Later, Assembly Speaker Sheldon Silver affirmed that he is not concerned about the governor’s leadership.

“The problems for undocumented workers are not created by New York State,” Silver told reporters. “They’re created by the federal government.”

Spitzer dropped his driver’s license plan later that day.

Ticket blitz

Since the temporary closing of Liberty St., the city is having a field day writing parking tickets on South End Ave., a Battery Park City tipster tells us.

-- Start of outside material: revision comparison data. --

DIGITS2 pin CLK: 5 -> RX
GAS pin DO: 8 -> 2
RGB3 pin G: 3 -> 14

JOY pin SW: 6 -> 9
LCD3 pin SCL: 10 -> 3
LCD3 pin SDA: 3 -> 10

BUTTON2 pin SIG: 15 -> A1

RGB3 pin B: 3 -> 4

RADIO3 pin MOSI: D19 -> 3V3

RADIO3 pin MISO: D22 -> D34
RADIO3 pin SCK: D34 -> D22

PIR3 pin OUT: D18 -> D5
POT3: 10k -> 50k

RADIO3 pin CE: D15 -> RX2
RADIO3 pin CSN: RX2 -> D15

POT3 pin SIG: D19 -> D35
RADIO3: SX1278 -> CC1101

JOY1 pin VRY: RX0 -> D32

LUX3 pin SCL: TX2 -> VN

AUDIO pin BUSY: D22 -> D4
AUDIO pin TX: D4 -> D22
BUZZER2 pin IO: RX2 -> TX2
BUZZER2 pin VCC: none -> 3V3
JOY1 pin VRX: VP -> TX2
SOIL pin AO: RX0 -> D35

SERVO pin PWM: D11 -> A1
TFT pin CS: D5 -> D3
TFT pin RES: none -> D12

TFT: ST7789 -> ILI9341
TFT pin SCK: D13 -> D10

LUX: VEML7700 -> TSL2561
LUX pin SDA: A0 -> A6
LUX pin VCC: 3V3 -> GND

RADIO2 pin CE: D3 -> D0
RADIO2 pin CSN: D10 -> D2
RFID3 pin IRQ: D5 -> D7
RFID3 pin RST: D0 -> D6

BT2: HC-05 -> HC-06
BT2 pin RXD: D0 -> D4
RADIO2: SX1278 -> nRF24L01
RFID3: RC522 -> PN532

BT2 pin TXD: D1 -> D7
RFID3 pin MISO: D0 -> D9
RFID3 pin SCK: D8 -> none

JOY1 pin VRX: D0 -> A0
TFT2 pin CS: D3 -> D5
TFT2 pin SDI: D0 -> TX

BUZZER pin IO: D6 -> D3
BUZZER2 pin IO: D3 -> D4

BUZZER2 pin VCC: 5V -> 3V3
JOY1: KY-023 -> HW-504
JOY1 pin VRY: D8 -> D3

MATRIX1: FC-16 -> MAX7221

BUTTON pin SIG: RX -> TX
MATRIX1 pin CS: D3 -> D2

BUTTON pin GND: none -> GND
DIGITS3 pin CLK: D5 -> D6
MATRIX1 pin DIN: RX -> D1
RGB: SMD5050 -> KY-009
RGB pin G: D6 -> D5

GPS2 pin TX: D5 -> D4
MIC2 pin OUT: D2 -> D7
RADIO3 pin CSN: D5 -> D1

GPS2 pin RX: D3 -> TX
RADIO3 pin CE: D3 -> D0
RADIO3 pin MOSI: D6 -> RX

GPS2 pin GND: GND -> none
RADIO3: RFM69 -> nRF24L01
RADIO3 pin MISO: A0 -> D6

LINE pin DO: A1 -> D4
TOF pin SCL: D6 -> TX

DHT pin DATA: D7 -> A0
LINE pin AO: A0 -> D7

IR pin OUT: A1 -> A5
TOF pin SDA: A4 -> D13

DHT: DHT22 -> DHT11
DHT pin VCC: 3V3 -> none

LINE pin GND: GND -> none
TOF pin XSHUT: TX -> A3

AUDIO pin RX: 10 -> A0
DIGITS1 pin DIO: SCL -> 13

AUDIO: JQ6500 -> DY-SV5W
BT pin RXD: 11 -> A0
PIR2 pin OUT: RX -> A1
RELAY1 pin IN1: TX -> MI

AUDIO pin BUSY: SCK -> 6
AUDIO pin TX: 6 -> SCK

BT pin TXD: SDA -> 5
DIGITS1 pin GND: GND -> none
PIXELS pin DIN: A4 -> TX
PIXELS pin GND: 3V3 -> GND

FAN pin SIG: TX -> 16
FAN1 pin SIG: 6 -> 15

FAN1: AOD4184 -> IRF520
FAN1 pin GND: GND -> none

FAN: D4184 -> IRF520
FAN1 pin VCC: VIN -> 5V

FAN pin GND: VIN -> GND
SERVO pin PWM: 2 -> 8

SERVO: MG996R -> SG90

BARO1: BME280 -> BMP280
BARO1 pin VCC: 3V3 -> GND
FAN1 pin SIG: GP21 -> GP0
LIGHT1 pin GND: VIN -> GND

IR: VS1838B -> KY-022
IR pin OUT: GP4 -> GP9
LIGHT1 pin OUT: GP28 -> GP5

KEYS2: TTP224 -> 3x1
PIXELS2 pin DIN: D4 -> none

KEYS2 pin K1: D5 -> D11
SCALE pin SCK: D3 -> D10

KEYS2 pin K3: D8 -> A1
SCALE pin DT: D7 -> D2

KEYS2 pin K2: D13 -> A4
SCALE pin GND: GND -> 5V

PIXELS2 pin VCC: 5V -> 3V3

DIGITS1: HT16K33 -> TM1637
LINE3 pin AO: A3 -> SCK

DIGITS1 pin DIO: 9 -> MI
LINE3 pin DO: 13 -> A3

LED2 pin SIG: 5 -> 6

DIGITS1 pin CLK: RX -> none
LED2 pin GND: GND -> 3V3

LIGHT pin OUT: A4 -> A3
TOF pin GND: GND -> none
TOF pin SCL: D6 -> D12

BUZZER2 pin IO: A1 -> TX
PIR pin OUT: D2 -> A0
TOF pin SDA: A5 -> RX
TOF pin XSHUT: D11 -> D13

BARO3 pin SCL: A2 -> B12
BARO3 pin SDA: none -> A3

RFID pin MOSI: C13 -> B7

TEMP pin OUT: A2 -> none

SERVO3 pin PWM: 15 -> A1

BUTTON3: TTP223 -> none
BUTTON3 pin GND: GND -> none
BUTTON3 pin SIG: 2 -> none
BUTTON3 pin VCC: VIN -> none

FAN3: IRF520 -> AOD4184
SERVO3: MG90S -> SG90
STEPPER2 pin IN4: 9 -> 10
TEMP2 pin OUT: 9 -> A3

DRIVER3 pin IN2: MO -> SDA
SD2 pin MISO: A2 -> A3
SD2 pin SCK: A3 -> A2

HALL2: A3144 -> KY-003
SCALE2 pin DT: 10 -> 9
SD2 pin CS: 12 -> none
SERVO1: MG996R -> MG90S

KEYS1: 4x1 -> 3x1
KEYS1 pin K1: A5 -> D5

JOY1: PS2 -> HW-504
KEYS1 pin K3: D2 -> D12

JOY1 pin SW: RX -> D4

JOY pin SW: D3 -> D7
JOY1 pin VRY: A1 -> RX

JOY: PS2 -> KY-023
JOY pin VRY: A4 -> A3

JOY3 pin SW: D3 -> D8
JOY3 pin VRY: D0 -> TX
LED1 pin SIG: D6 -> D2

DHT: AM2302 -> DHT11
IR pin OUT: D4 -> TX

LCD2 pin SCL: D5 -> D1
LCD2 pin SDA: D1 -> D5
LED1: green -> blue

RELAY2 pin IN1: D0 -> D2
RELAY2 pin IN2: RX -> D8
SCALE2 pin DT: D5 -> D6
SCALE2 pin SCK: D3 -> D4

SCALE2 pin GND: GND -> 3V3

In a one-two punch, the M.T.A. had to move the bus stop, but then some agency merely taped over half the double arrow on the alternate parking sign.

“You have to have an eagle eye to notice something is changed,” he said.

He said when he noticed his neighbors getting tickets he mentioned the problem to the officer writing them. “Yeah we told the M.T.A., and he said ‘hunh,’” was the reply.

Year round fest

Staff changes are in the air at the Tribeca Film Festival, along with a push for year-round programming.

Robert De Niro, Jane Rosenthal and company. have created a new industry department to plan more events apart from the main festival, like Tropfest, the outdoor short-film festival from Australia that debuted in New York this year. The biggest challenge, a festival spokesperson told UnderCover, is keeping it all in the neighborhood—space Downtown is tough to find. Last year, most of the screenings were in Midtown.

Julie La’Bassiere is now running the new industry department. Her past film work includes American Cinematheque, the Los Angeles Film Festival and the Writers Guild of America.

David Kwok, who has been with the festival since its inception in 2002, was named director of programming. Genna Terranova, who has worked for the Weinstein Company and Miramax Films, was named senior programmer.